We show qualitative results on all of our real-world scenes in fig. 2, fig. 4, fig. 5, fig. 6, fig. 8, fig. 9, fig. 10, fig. 14, and fig. 16 in the supplement. We note that, while all methods tend to do decently well at reconstructing the RGB scene, only our method reliably also recovers the thermal scene. Treating the thermal and visible spectra separately ({RGB}{T}) typically results in catastrophic failure to reconstruct the thermal scene, because the low resolution of the thermal images causes the camera pose refinement of NeRFStudio [21] to diverge—a similar behavior as in fig. 3. Treating the thermal and visible spectra jointly ({RGBT}), with a shared density field, is successful on many objects but fails to reconstruct certain materials, like glass, and often exhibits unintended leakage from the visible to the thermal spectra.

4.2 Quantitative Results

In Table I we compare our method to two natural baseline approaches based on nerfacto [21]. The {RGB}{T} baseline consists of completely separate nerfacto models for the visible and thermal wavelengths, while the {RGBT} baseline consists of a single nerfacto model with an extra color channel to represent the thermal (LWIR) spectrum.
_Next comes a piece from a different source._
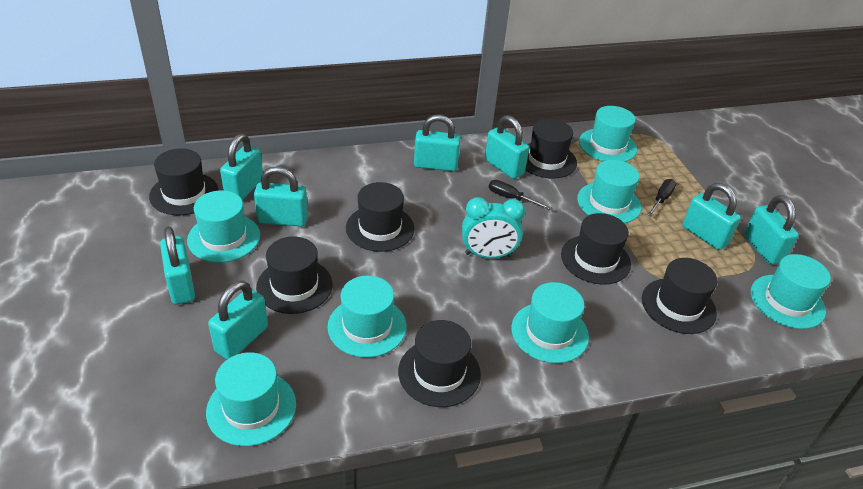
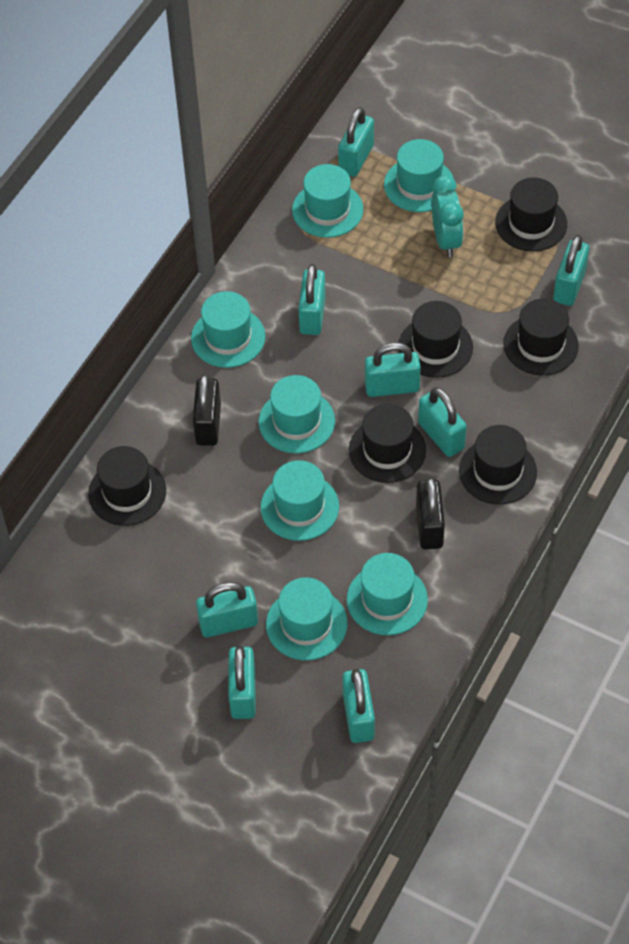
black hat: 7 -> 6
black padlock: 0 -> 2
black screwdriver: 2 -> 0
Our method is similar to the {RGB}{T} baseline, but with regularizers to tie together the visible and thermal reconstructions for most materials.

While both of these baselines successfully recover the RGB scene–unsurprisingly since the nerfacto model was developed for RGB imaging–only our method is also successful at simultaneous thermal reconstruction. The {RGB}{T} baseline tends to fail dramatically due to diverging thermal camera pose refinement (built into NeRFStudio [21]), while the {RGBT} baseline suffers thermal artifacts for not allowing any density (absorption coefficient) variation between the visible and thermal reconstructions.
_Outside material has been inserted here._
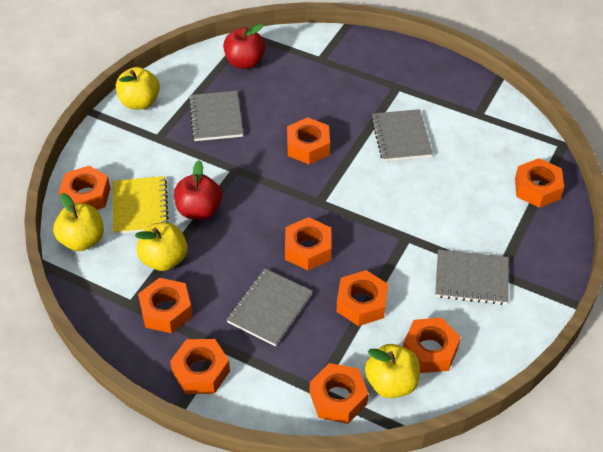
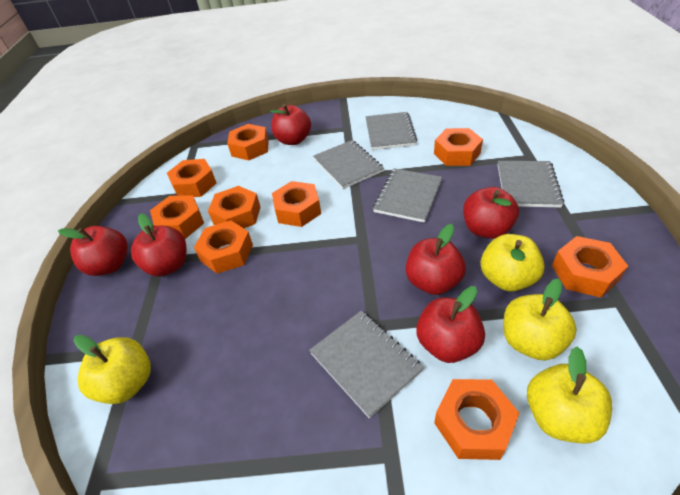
grey notebook: 4 -> 5
red apple: 2 -> 6
yellow notebook: 1 -> 0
TABLE I: Quantitative results and ablations, comparing our method against nerfacto baselines with fully joint or fully separate models for RGB and thermal spectra, as well as versions of our method without each of our proposed regularizers. The best result in each column is bolded and the second-best is underlined.

	PSNR ( $\uparrow$ )		SSIM ( $\uparrow$ )		LPIPS ( $\downarrow$ )
Method	RGB	Thermal	RGB	Thermal	RGB	Thermal
Ours	23.26	31.29	0.760	0.945	0.387	0.055
Nerfacto {RGBT}	21.89	21.51	0.721	0.845	0.417	0.182
Nerfacto {RGB}{T}	22.35	19.23	0.726	0.871	0.397	0.226
Ours w/o $\mathcal{L}_{\text{cc}}$	23.25	30.53	0.759	0.928	0.386	0.064
Ours w/o $\mathcal{L}_{\text{$\sigma$}}$	23.28	29.76	0.758	0.928	0.382	0.062
Ours w/o $\mathcal{L}_{\text{tv}}$	23.33	30.52	0.759	0.931	0.386	0.059

4.3 Ablation Studies

Table I also includes ablation studies comparing our method to versions of it without each of our three regularizers, $\mathcal{L}_{\text{cc}}$ , $\mathcal{L}_{\text{$\sigma$}}$ , and $\mathcal{L}_{\text{tv}}$ . Note that our method without any regularization is identical to the {RGB}{T} baseline, except that we also reduce the degree of camera pose refinement.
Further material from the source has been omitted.